By that I take the "meaning" of an statement to be that of an
utterance by an individual in a particular situation. Your example of
someone giving directions; the meaning of such utterances depends on
context (is the speaker trustworthy? do the speaker and hearer refer
to the same things?). For the sqrt(2) example, the meaning will
involve things like possible deductions ("incommensurable values
exist (namely sqrt(2)", "you can't calculate sqrt(2) using a finite
set of integer operations"), in addition to things like "I believe
'sqrt(2) is irrational' is true" or "I heard this statement and I'm
repeating it because I trust who said it before". If I must put this
more succinctly I would say "semantic connections" or "intentions".

I can easily see that you (or Torkel) might consider most of these
things to be irrelevant for a mathematical cconcept of meaning.

> or what proof or truth has to do with meaning.
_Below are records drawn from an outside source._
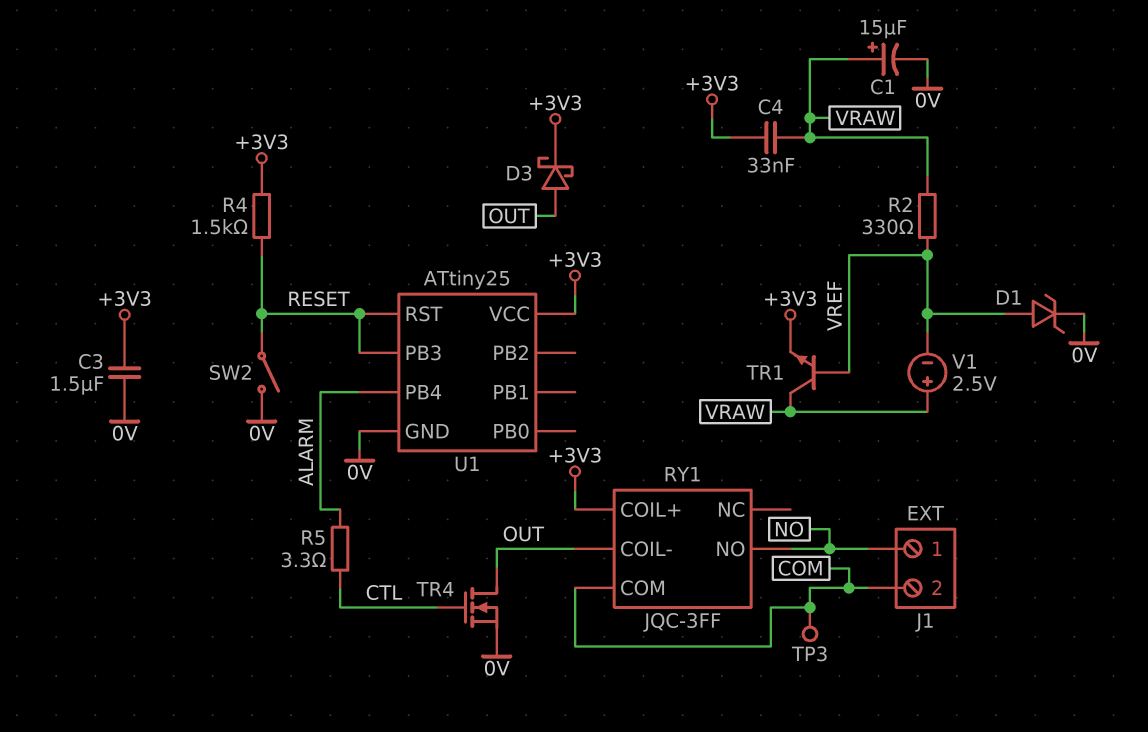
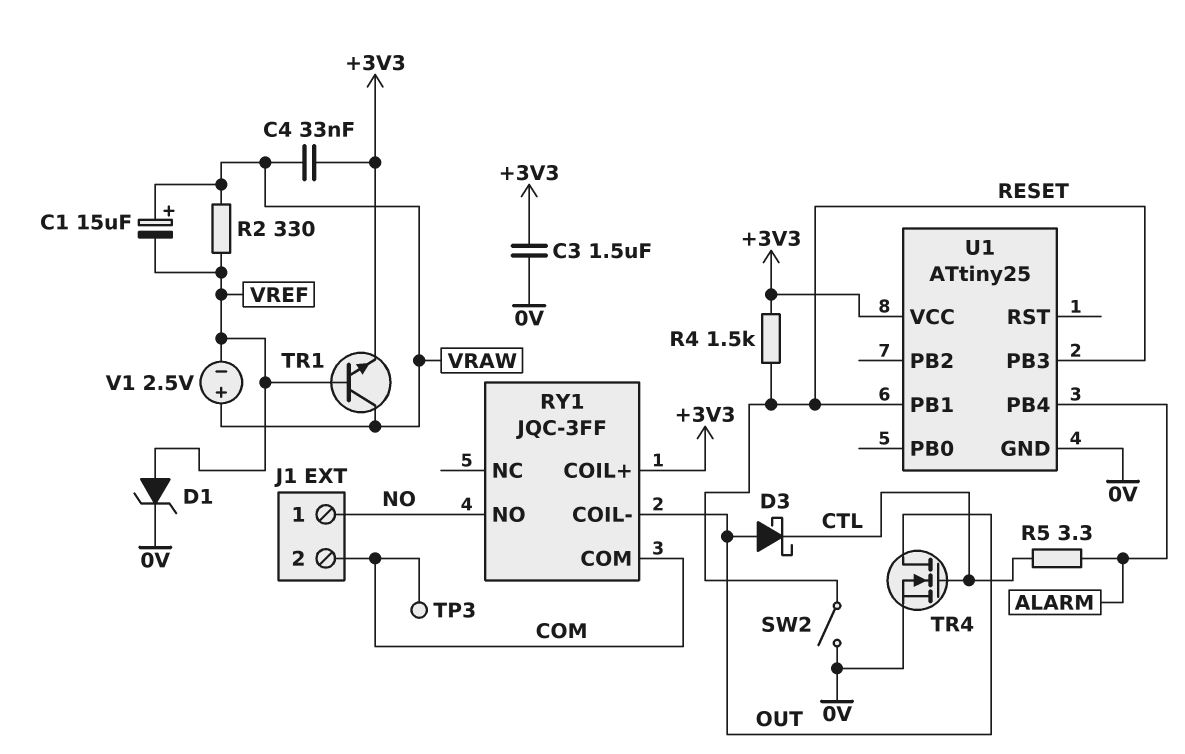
C1: 15uF (plus VRAW, minus 0V) -> 15uF (plus VRAW, minus VREF)
D3: schottky (A OUT, K +3V3) -> schottky (A OUT, K CTL)
U1 pin PB1: none -> RESET
U1 pin RST: RESET -> none

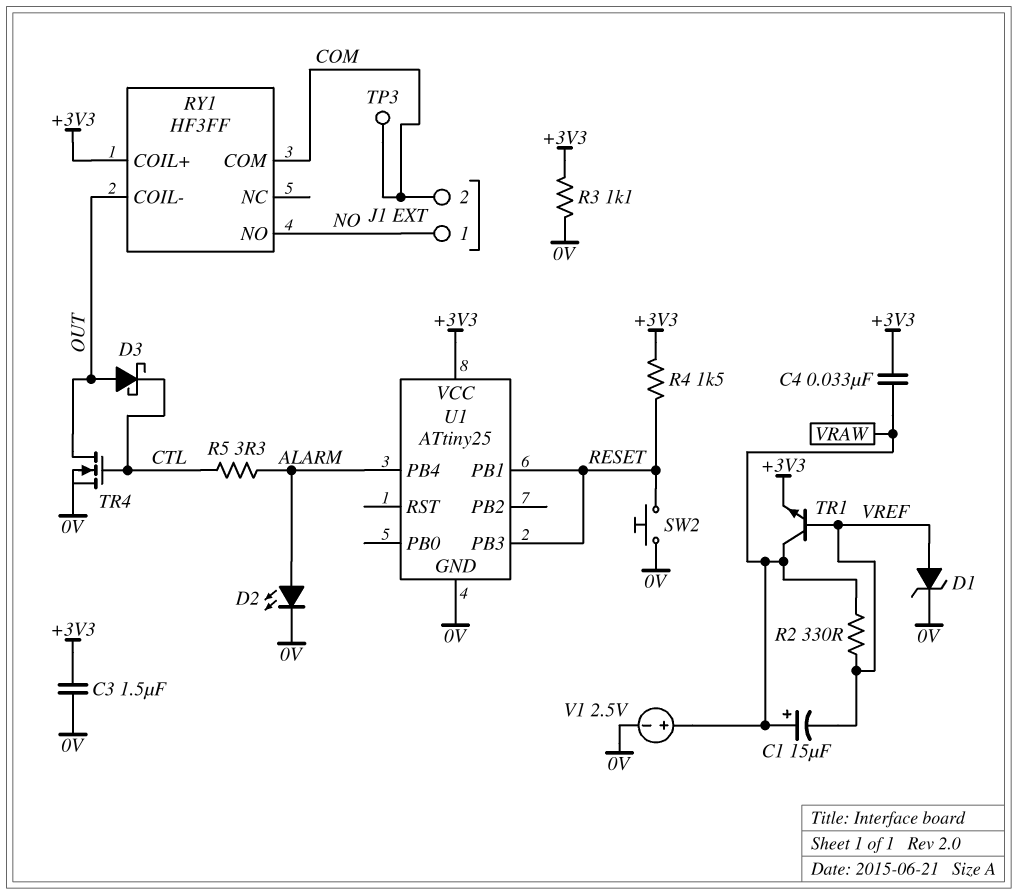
D2: none -> LED (A ALARM, K 0V)
R3: none -> 1.1k (+3V3, 0V)
RY1: JQC-3FF -> HF3FF
SW2: switch (0V, RESET) -> button (0V, RESET)
V1: 2.5V (plus VRAW, minus VREF) -> 2.5V (plus VRAW, minus 0V)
I agree with Torkel that it is uncontroversial that "truth is
involved with meaning", if their meanings are both watered down
terribly. And so I find it hard to believe that anyone would deny
this connection (like you just did, or Torkel at one point did)
unless there is a technical meaning of "meaning" that you are
demanding for our context.

> Suppose I'm learning French and someone says, "Il pleut" and I ask,
> "What does that mean?" The answer I want is that "Il pleut" means
> "It's raining." Once I know this, I know the meaning of "Il pleut."
> It is entirely irrelevant whether in fact it is raining, or whether
> I have any evidence that it is raining. Even if I have no way of
> telling whether or not it's in fact raining, this will not impede my
> ability to learn the meaning of "Il pleut." Nor will I need to rewrite
> my phrasebook once I find out that in fact it *is* raining.

So I take this analogy to mean that you (and the common sense and/or
philosophical concept) consider "meaning" to be simply translation,
or an assignment, or (I suppose more technically), a model. (I am
certainly using the word "meaning" in such a way in many places).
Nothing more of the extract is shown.